Se per caso aveste dimenticato quanto questo attore sia capace di dominare lo schermo, vi basta ricordare "Billions". Per milioni di spettatori, rimarrà per sempre Bobby Axelrod, il lupo di Wall Street spietato, calcolatore e incredibilmente carismatico.
In "Billions", Lewis interpretava un uomo che con un solo sguardo e un discorso pacato e sicuro poteva distruggere l'impero di un rivale. Irradiava potere assoluto, intelligenza e aggressività celata.
E ora, lo stesso attore in "Fackham Hall" ci regala una lezione magistrale sul più raffinato tempismo comico britannico!

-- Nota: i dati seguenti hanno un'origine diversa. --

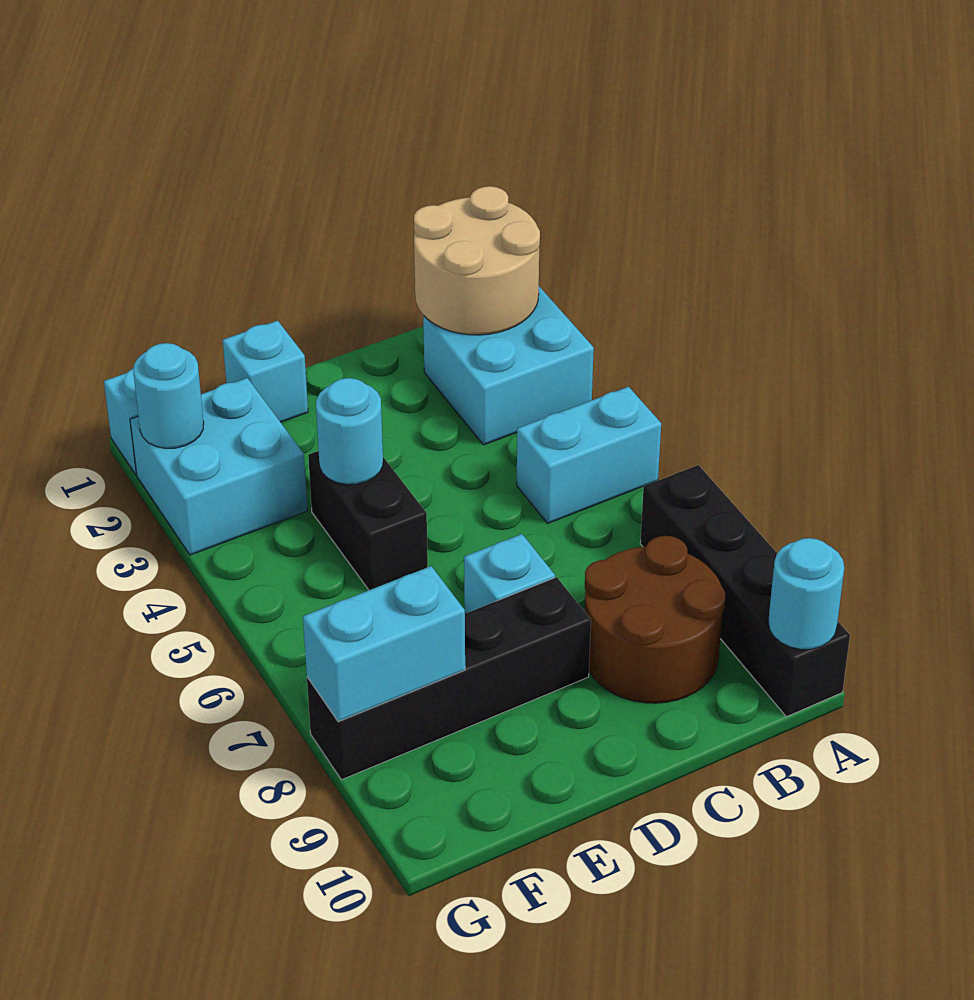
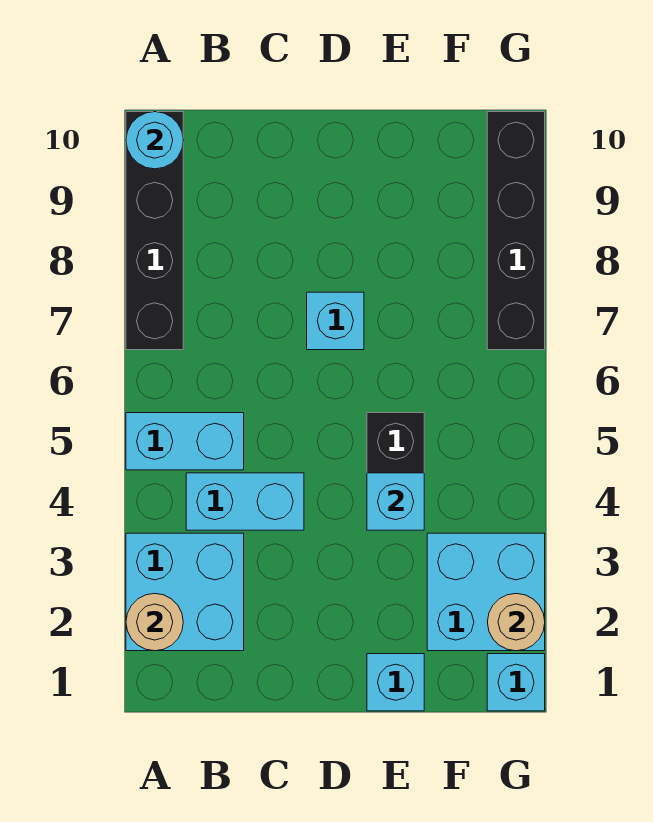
tan round brick A1:B2 level 2 -> tan round brick A2 level 2
brown round brick B8:C9 level 1 -> none
black brick D8:G8 level 1 -> black brick G7:G10 level 1
cyan round brick E4 level 2 -> cyan brick E4 level 2
cyan brick F8:G8 level 2 -> cyan brick B4:C4 level 1
cyan round brick G2 level 2 -> tan round brick G2 level 2

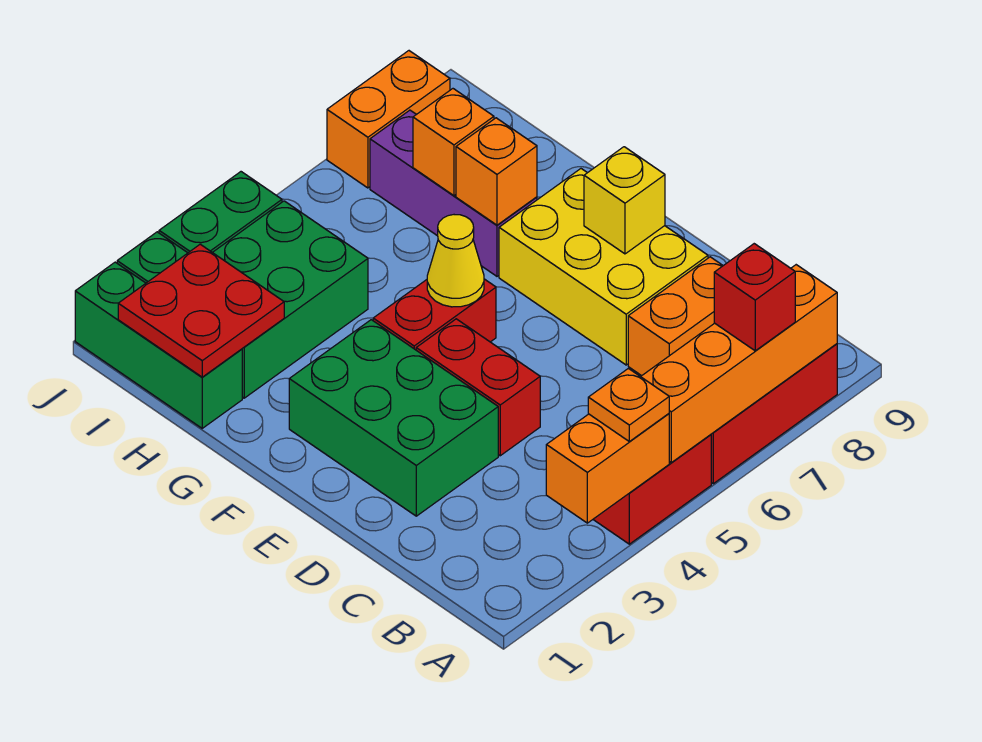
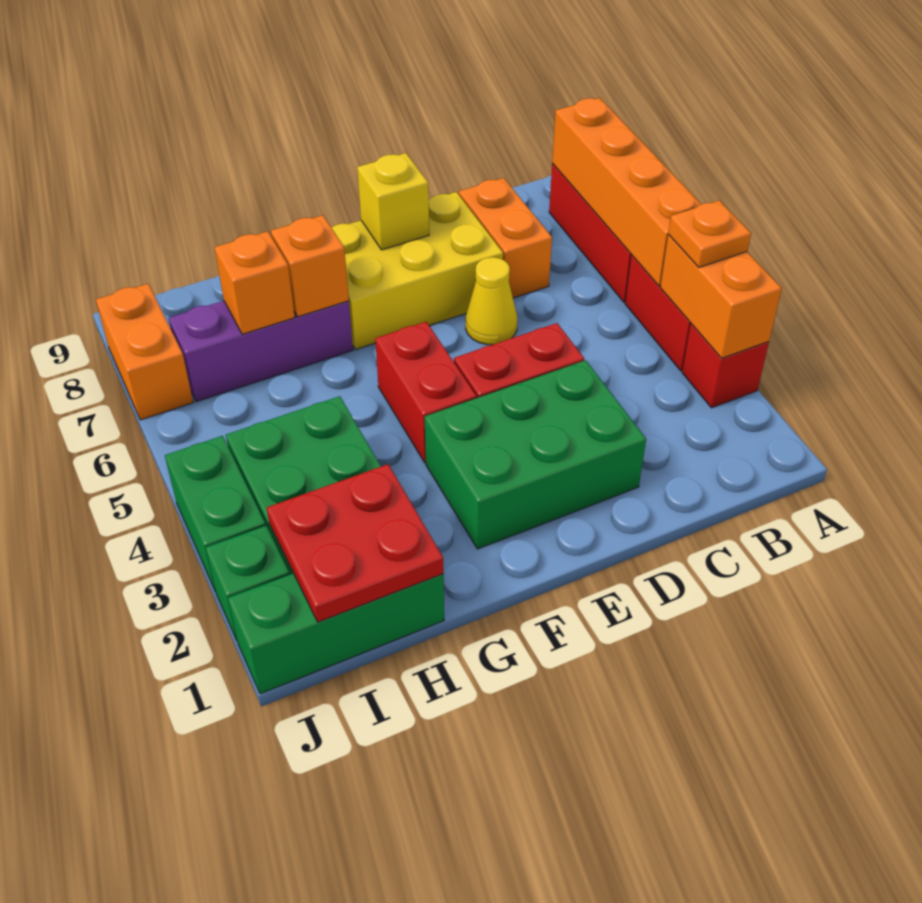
red brick A7 level 3 -> red brick A3 level 1
yellow cone F5 level 2 -> yellow cone D6 level 1

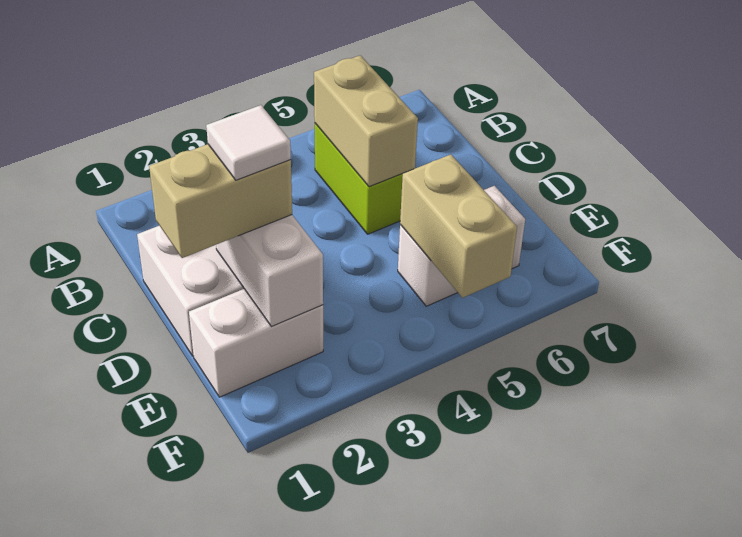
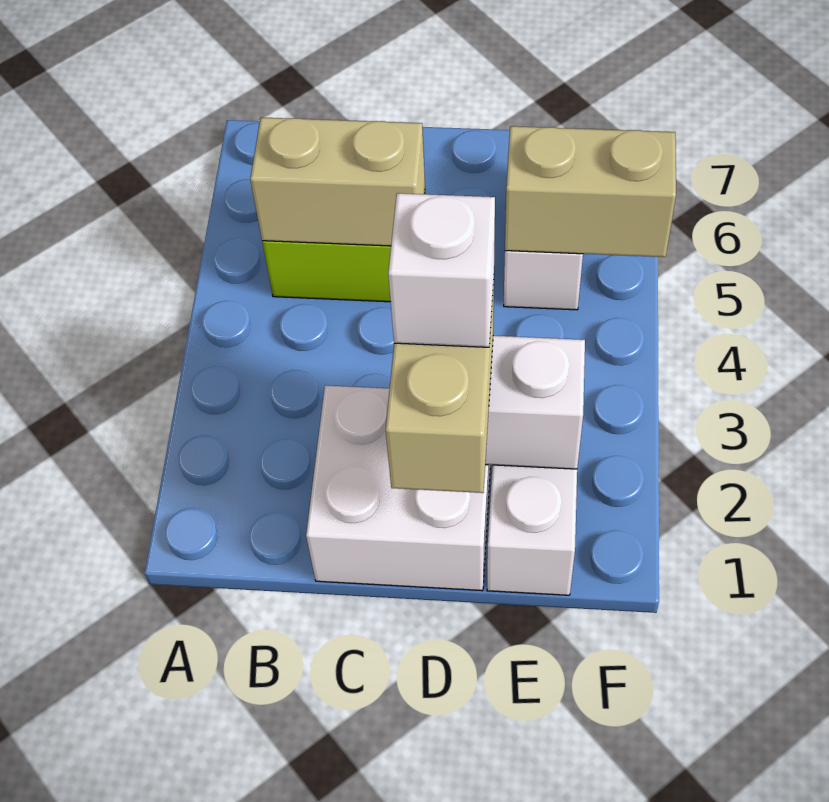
white tile D2 level 4 -> white brick D2 level 4

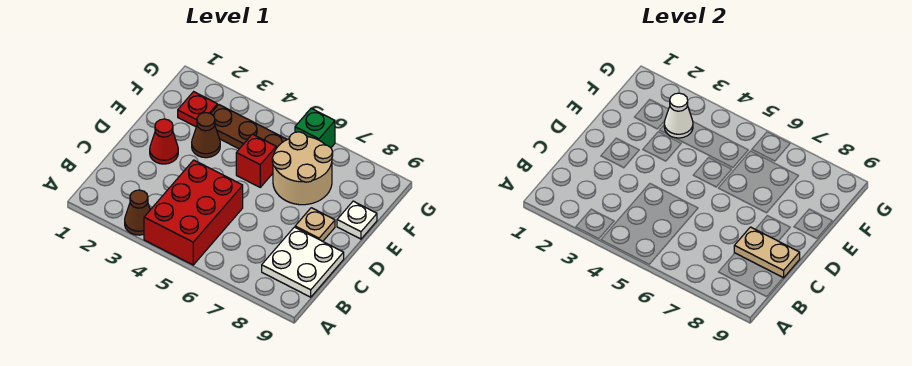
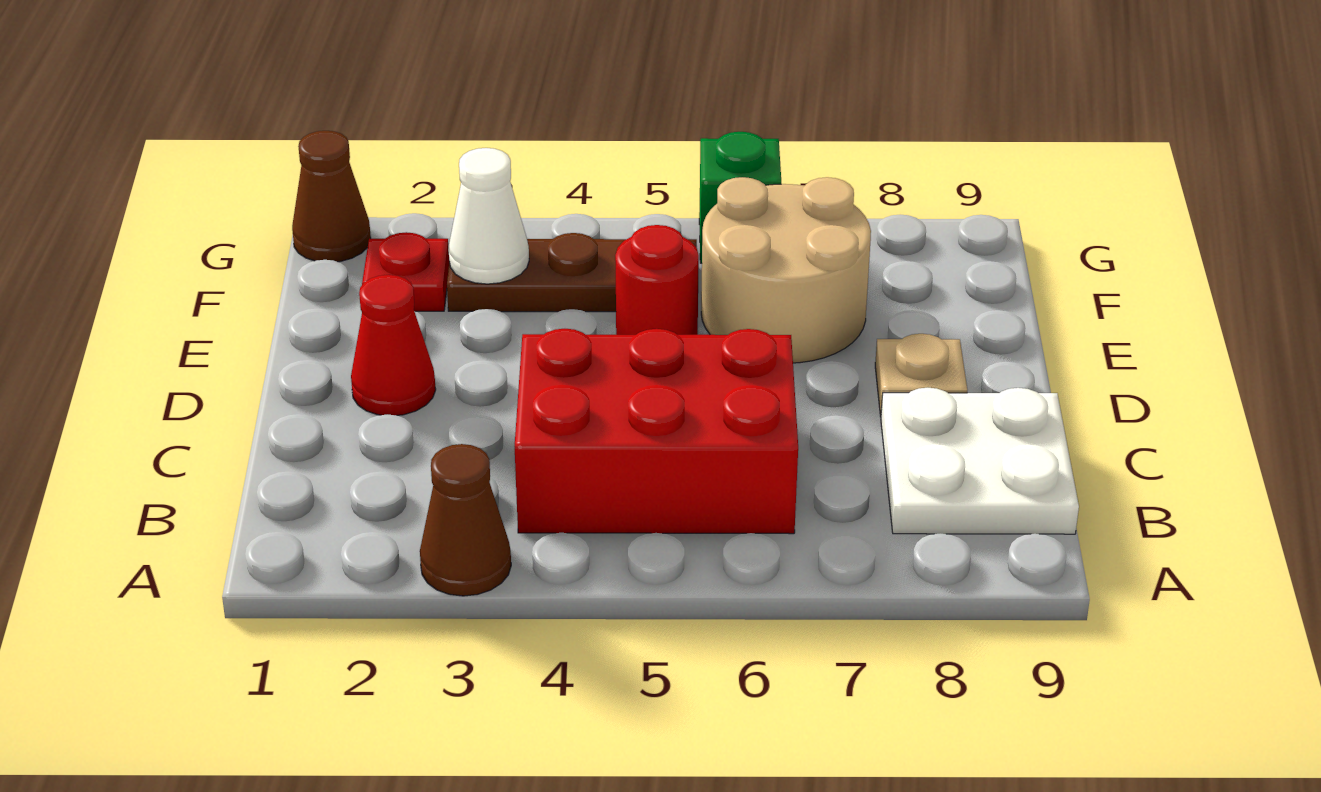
red brick A4:C5 level 1 -> red brick B4:C6 level 1
tan plate C8:C9 level 2 -> none
brown cone E3 level 1 -> brown cone G1 level 1
red brick E5 level 1 -> red round brick E5 level 1
white plate E9 level 1 -> none

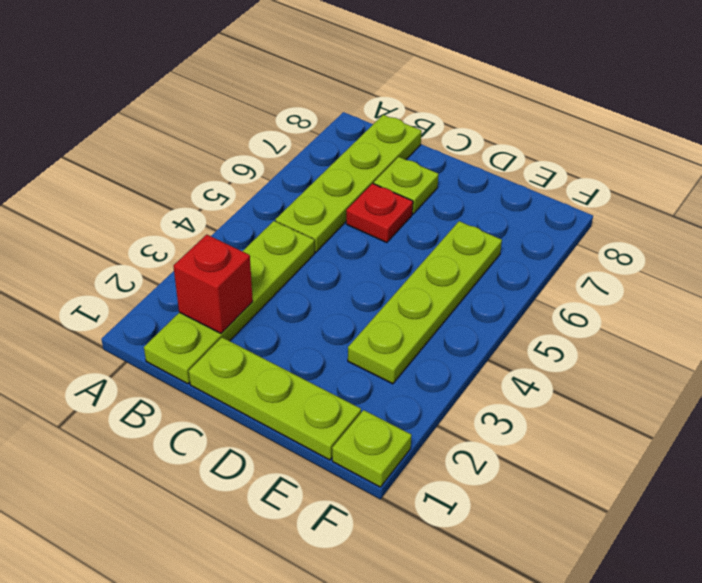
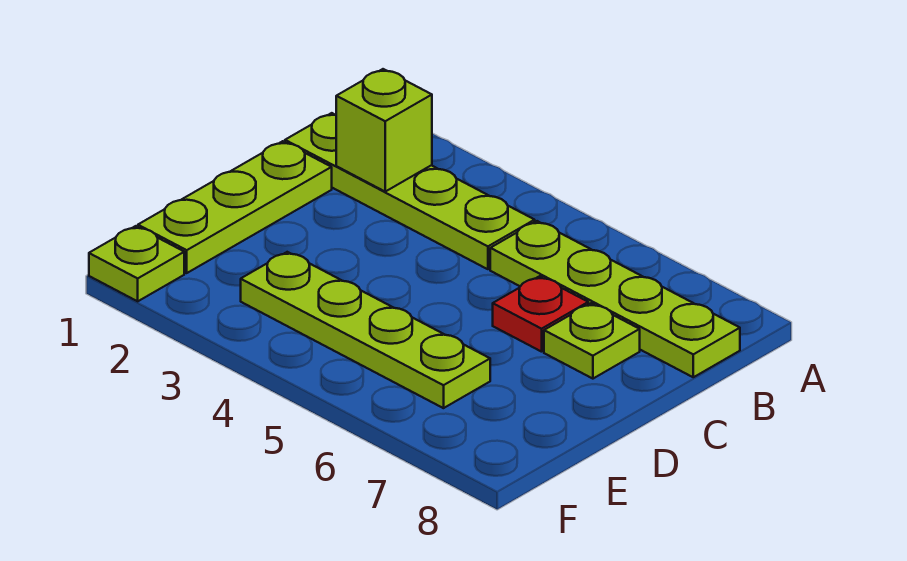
red brick B2 level 2 -> lime brick B2 level 2

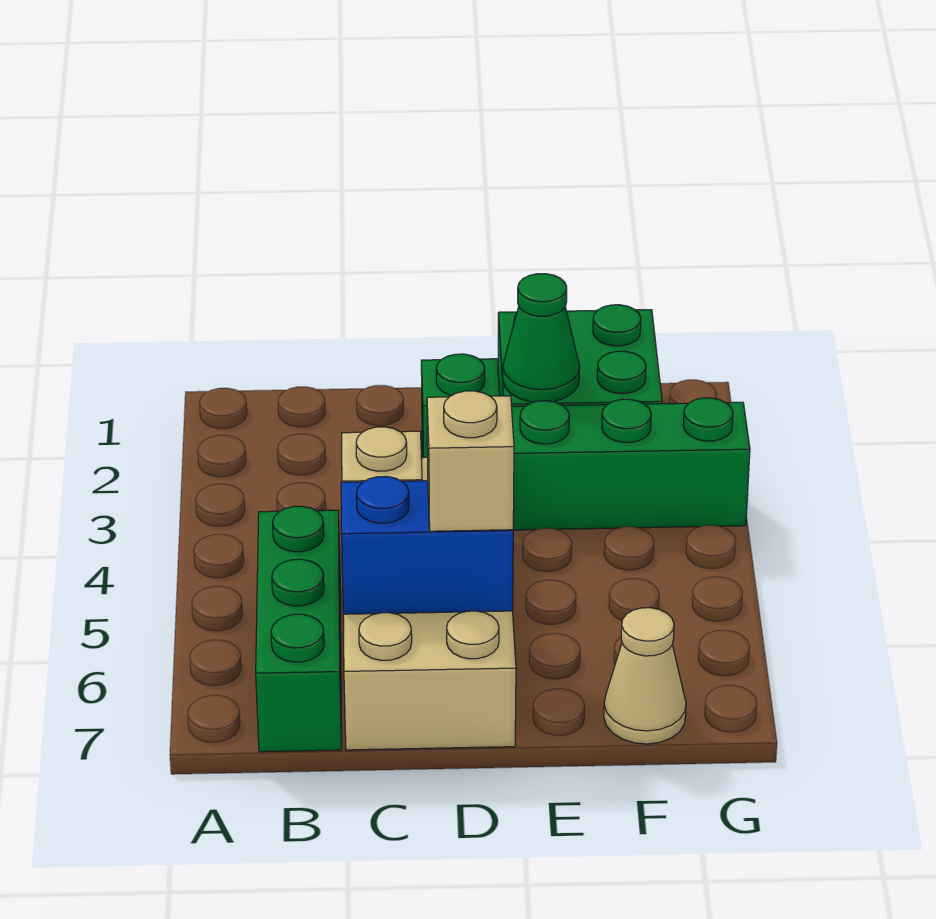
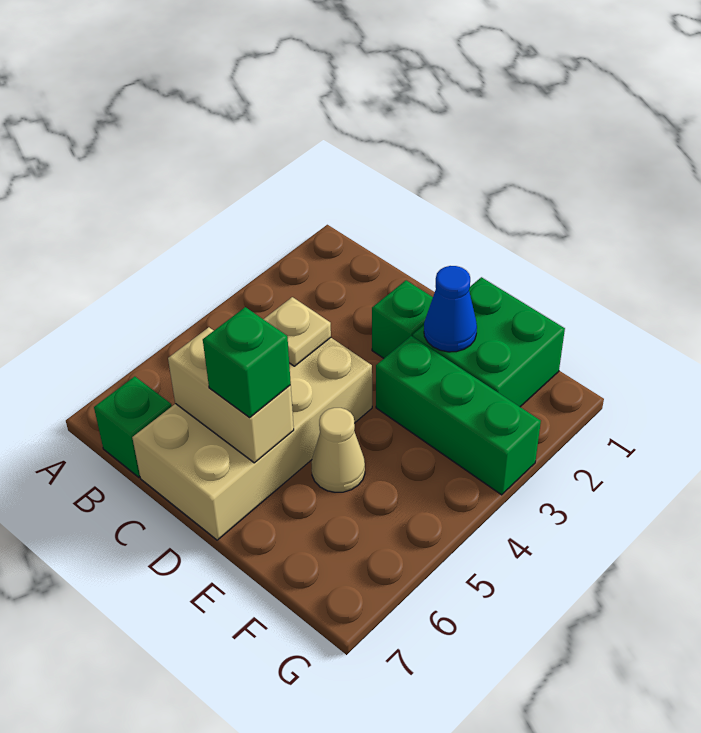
green brick B5:B7 level 1 -> green brick B7 level 1
blue brick C6:D6 level 2 -> tan brick C6:D6 level 2
tan brick D6 level 3 -> green brick D6 level 3
green cone E2 level 2 -> blue cone E2 level 2
tan cone F7 level 1 -> tan cone E5 level 1

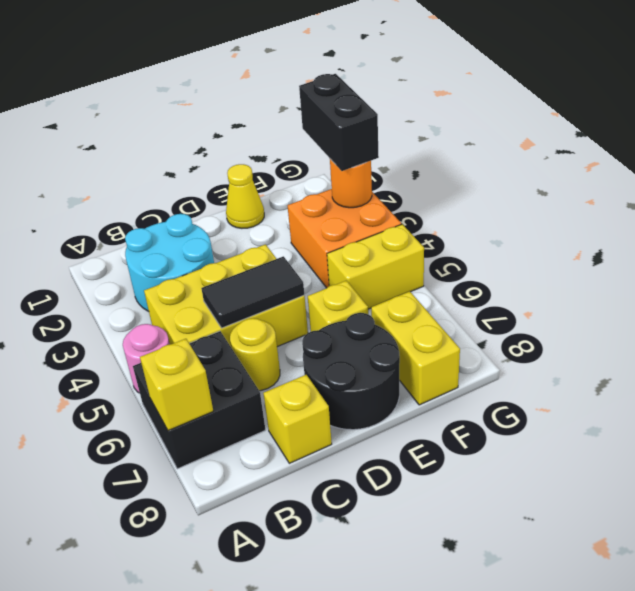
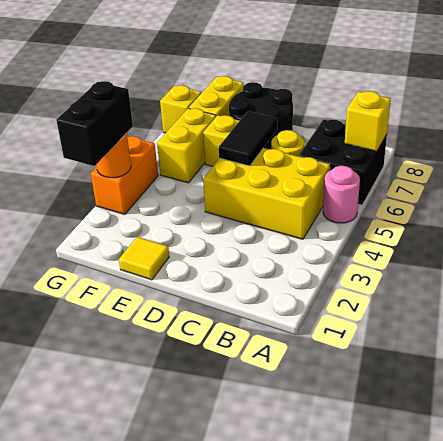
cyan round brick B2:C3 level 1 -> none
black tile C5:D5 level 2 -> black tile D5:D6 level 2
yellow brick C8 level 1 -> yellow brick G7 level 1
yellow cone E1 level 1 -> yellow tile E1 level 1
orange brick F3:G4 level 1 -> orange brick G3:G4 level 1
yellow brick F5:G5 level 1 -> yellow brick F5:F6 level 1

È semplicemente uno shock attoriale. Lewis riprende lo stesso magnetismo distintivo e l'incrollabile fiducia in sé stesso, ma li indirizza non verso manovre finanziarie, bensì verso il sarcasmo aristocratico. Pronuncia le sue battute assurde e intellettuali con la stessa espressione assolutamente seria, "di pietra", con cui Axelrod concludeva affari multimiliardari. Ed è proprio questo contrasto che rende la sua performance comica così devastante.
Interpretare un geniale miliardario sociopatico è una cosa. Ma far contorcere lo spettatore dalle risate, semplicemente alzando un sopracciglio con eleganza in una lussuosa tenuta inglese, è il livello di un vero maestro. Lewis dimostra di padroneggiare qualsiasi genere, e osservare la sua trasformazione dal duro Axe a un eccentrico aristocratico britannico è un piacere unico e incomparabile.
Già solo per la sua performance, questo film merita di essere visto!
- Atmosfera di lusso. La tenuta, i costumi, l'etichetta, i ricevimenti: tutto è stato filmato con amore per i dettagli. E su questo sfondo di eleganza si sviluppano tali perle comiche che la dissonanza funziona perfettamente.
- Umorismo "per caso". Le battute non vengono ostentate, né "cercano" la risata; appaiono naturalmente nelle conversazioni, ed è proprio per questo che colpiscono nel segno.
Quella famosa scena del matrimonio. Non è uno spoiler: è l'apice dell'umorismo intellettuale del film. La scena è costruita in modo così intelligente, sottile e divertente che si ha voglia di rivederla. Qui c'è tutto ciò che si ama dell'umorismo britannico: l'assurdità delle situazioni, il tempismo comico impeccabile degli attori e dialoghi che si vorrebbero citare.
— Rose, come hai dormito?
— Sdraiata sul letto, e con gli occhi chiusi.
E di dialoghi così ce ne sono decine nel film. Tutti pronunciati con quella stessa imperturbabilità britannica che rende l'umorismo ancora più divertente. E non si tratta di "gag", bensì di una commedia intellettuale dove non bisogna solo ascoltare, ma sentire davvero.
🎬Verdetto. Già dopo mezz'ora, qualsiasi spettatore riderà, o almeno farà una risatina. È uno di quei rari casi in cui un film intrattiene e al tempo stesso affascina per il livello di maestria. Damian Lewis qui è nella sua forma migliore, e l'intero cast (Ben Radcliffe, Thomasin McKenzie, Tom Felton) coglie perfettamente il tono.